Speed-reading isn't necessarily a better way of reading...and can contribute to everything running togehter/fading. I've read FREAKY DEAKY (which I remember reading back to back with TRUST ME ON THIS by Donald Westlake at lunches at work) and THE HAMLET TRAP out of that stack...did you read Wilhelm's DEATH QUALIFIED, Patti? And what did you read in non-CF?

Todd Mason said...

Also, when I actually manage to get my thoughts down in phosphor (maybe at lunch here), I do try to focus on books out of print or nearly so...but not by any means solely CF, which does seem to be the opposite of a lot of folks, particulary of late, who are focusing on widely-available classics. I might've been the most wide-ranging (or, simultaneously, most irrelevant to most contributors' interests) of the regular participants.

Anonymous said...

Good God.

How do you read so much so fast. The only time I ever came close to reading that many books was in the early 90s and was reading a lot of postwar American poetry. I could blow through a book by Ted Berrigan or Paul Blackburn in an hour but then I was a broke poet and couldn't afford to buy too many old "collector's copies."

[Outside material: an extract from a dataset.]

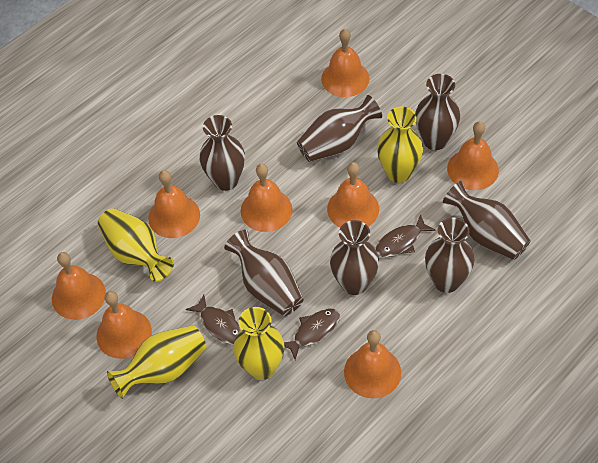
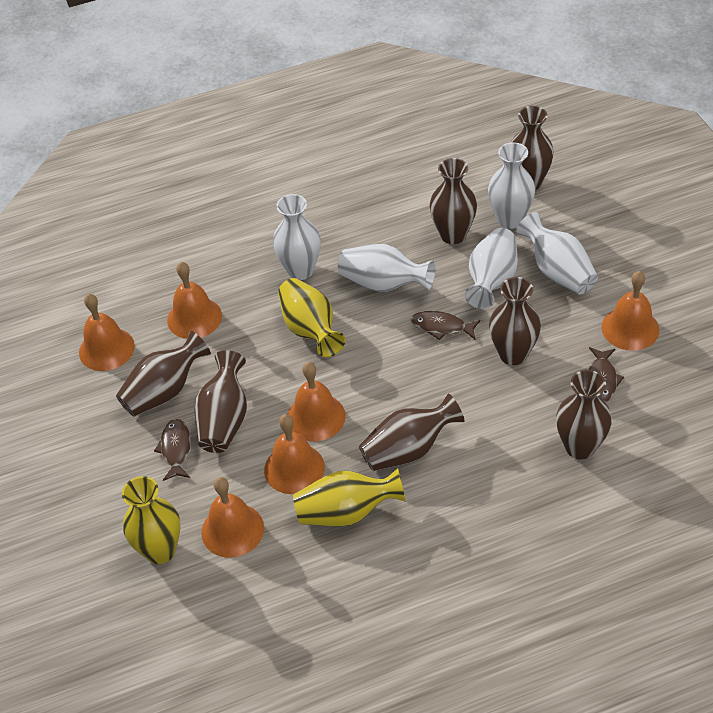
orange bell: 8 -> 6
white vase: 0 -> 5
yellow vase: 4 -> 3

Now I have young kids, a full time job, a mortgage AND I'm trying to freelance my writing. Most of the books I read now I review.

Dan Luft

pattinase (abbott) said...

87-88 was the last year I was a stay-at-home Mom and my kids were teens and not exactly taking up all my time. Now I am lucky to read a book a week.

pattinase (abbott) said...

Dan-have you done a review for here? I don't see your name but the list is so long now.

Kevin R. Tipple said...

I used to do between 2 and 4 a week when not working the day job and about 2 a week when I was. If I was writing my own stuff, that usually meant about a book less either way.

Now, because of the health stuff, it is taking me about two to three weeks to read one book most of the time. Not only is that frustrating, but it also really messes up the book.

I may have to switch to audio books for at least some of them and that is yet another change I don't want to have to make.

pattinase (abbott) said...

Audio books can be wonderful though. My son does both and he says some readers bring more to the book than the sound of his own voice in his head--if that makes sense.

Anonymous said...

Patti, I think WE WERE DREAMERS was Jim Lehrer's best book. The amount of detail was amazing. How could he remember so much detail about operating a small bus line in Kansas when he was a kid at the time? Anyway, great book.

Jeff M.

Anonymous said...

Dan, in the early 70's when I was in college I read over 300 books a year a couple of times. A lot of them were plays as I went through most of O'Neill and Coward at that time.

Also read a fair amount of Erle Stanley Gardners, including 3 in a day once.

Jeff M.

Richard R. said...

Wow! I read a few of the crime books, not many of the rest. Now everything is getting packed away again, at least for a while.

pattinase (abbott) said...

I can never believe how much people remember from their early childhoods. Maybe they have family members who tell stories more than mine did.

pattinase (abbott) said...

I was mostly a mainstream novel reader at that period. Before and after, mostly crime fiction.
Good time to weed some out, Rick? I doubt it.

Iren said...

following Patti's lead, I posted my list of books I read in 1991 over on my blog.